La difesa ha chiesto il proscioglimento completo per il 54enne accusato di aver abusato delle pazienti, appellandosi alla presunzione d'innocenza
«In alcuni casi è stato inopportuno, esagerato, avrebbe dovuto mantenere le distanze. Ma non ha sfruttato il rapporto di dipendenza con le pazienti per fini sessuali». È stata lunga e articolata l'arringa dell'avvocato Niccolò Giovanettina che – prestando la massima attenzione a non ferire la sensibilità delle otto donne coinvolte – ha utilizzato tutti gli strumenti in proprio possesso per chiedere l'assoluzione completa dello psichiatra accusato di abusi sessuali nei confronti di alcune sue ex pazienti.
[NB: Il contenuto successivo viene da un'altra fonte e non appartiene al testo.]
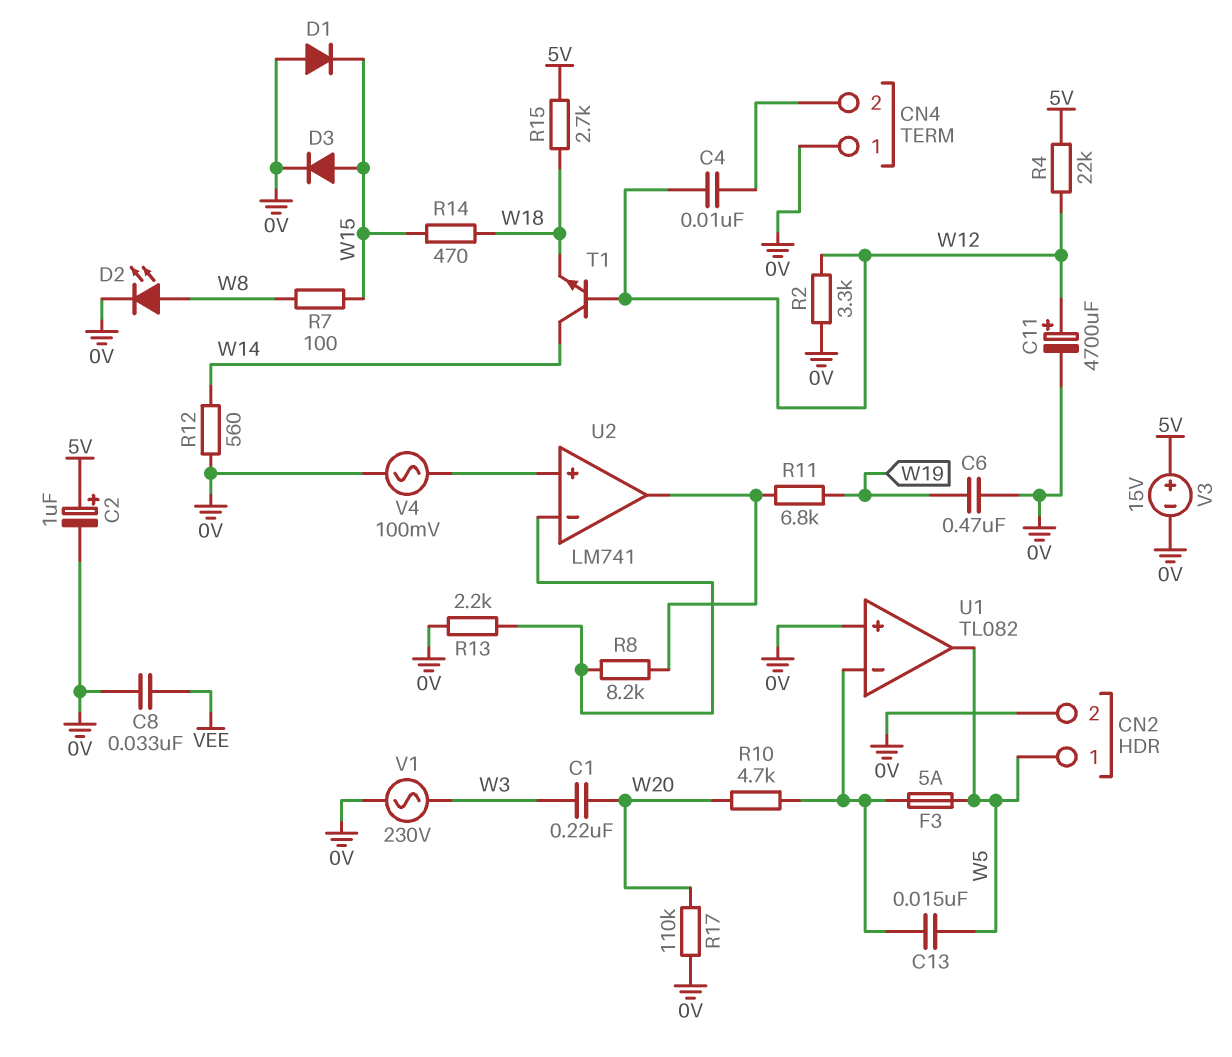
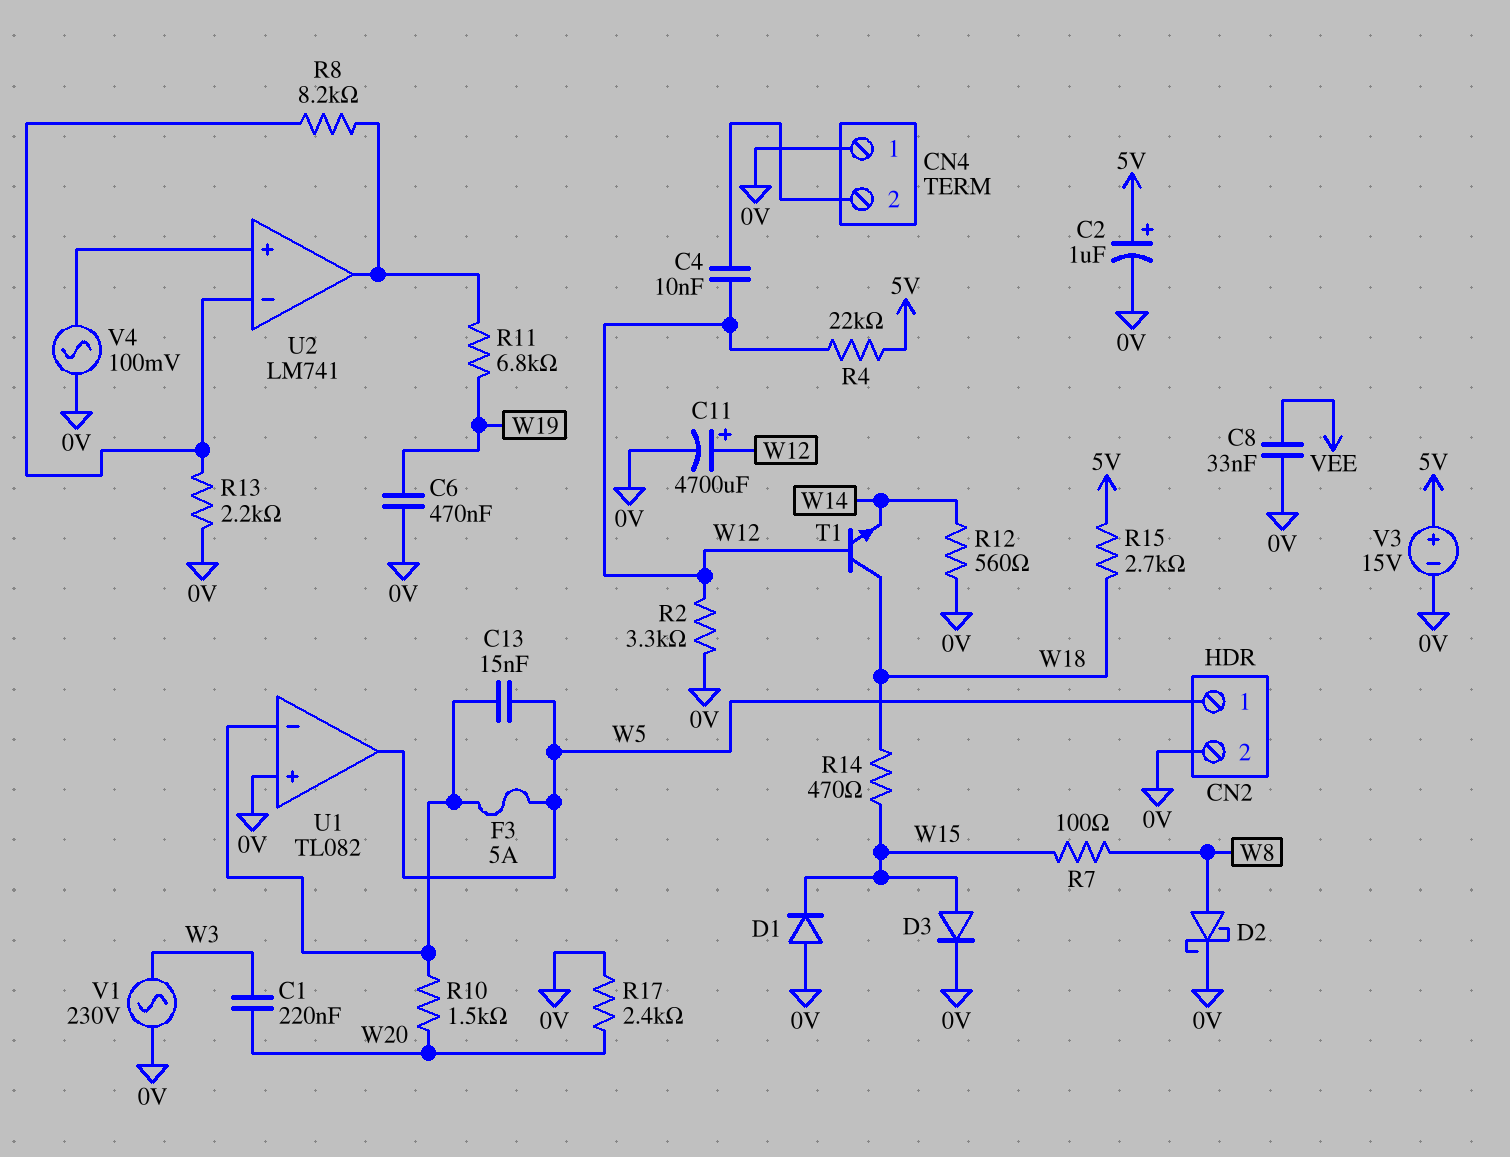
D2: LED (A W8, K 0V) -> schottky (A W8, K 0V)
R10: 4.7k (U1/in-, W20) -> 1.5k (U1/in-, W20)
R17: 110k (0V, W20) -> 2.4k (0V, W20)
T1: NPN (B W12, C W14, E W18) -> NPN (B W12, C W18, E W14)

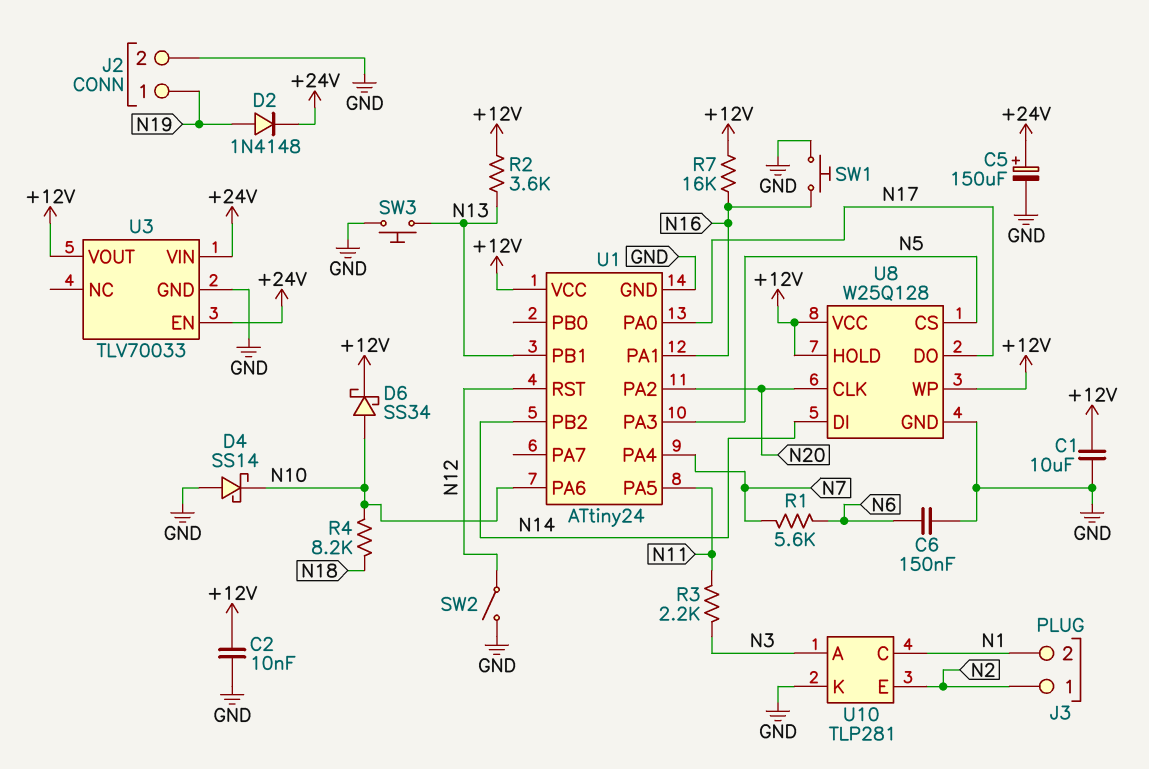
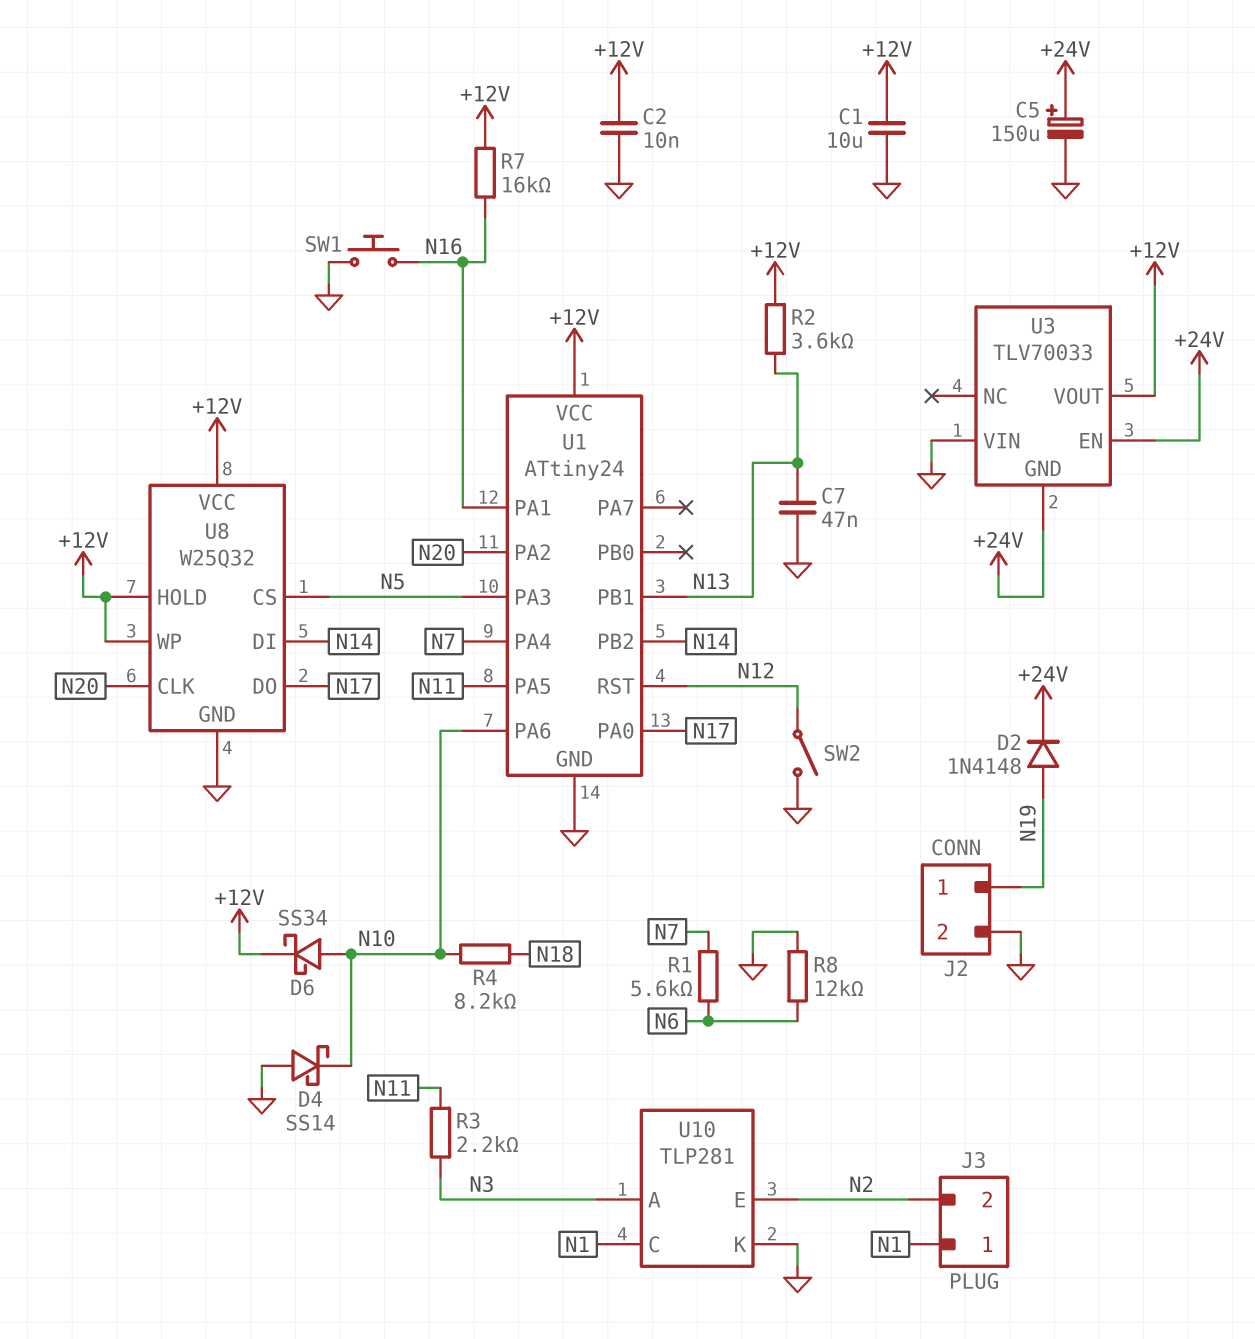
C6: 150nF (GND, N6) -> none
C7: none -> 47nF (GND, N13)
J3 pin 1: N2 -> N1
J3 pin 2: N1 -> N2
R8: none -> 12k (GND, N6)
SW3: button (GND, N13) -> none
U3 pin GND: GND -> +24V
U3 pin VIN: +24V -> GND
U8: W25Q128 -> W25Q32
Fondamentalmente, la difesa ha diviso in due gruppi le presunte vittime. Quelle con le quali ci sarebbero stati dei toccamenti e le due donne – la trentenne e la 48enne – con le quali ci sarebbero stati dei rapporti sessuali orali o completi. Per quanto riguarda le prime, il legale ha sottolineato che sarebbero stati dei semplici atti medici: «Sono stati effettuati dei controlli per motivi ben chiari, legati a necessità mediche. È falso dire (come sostenuto dalla procuratrice pubblica Chiara Borelli, ndr) che siano stati atti sessuali mascherati da controlli medici: il mio assistito è laureato in medicina ed è regolarmente autorizzato a effettuare questi accertamenti». Giovanettina ha aggiunto che la metodologia di lavoro dell'imputato – per determinati versi pionieristica in Ticino – non sarebbe stata recepita correttamente dalla pubblica accusa e che la maggior parte dei suoi numerosi pazienti sarebbe in realtà stata contenta dell'uomo.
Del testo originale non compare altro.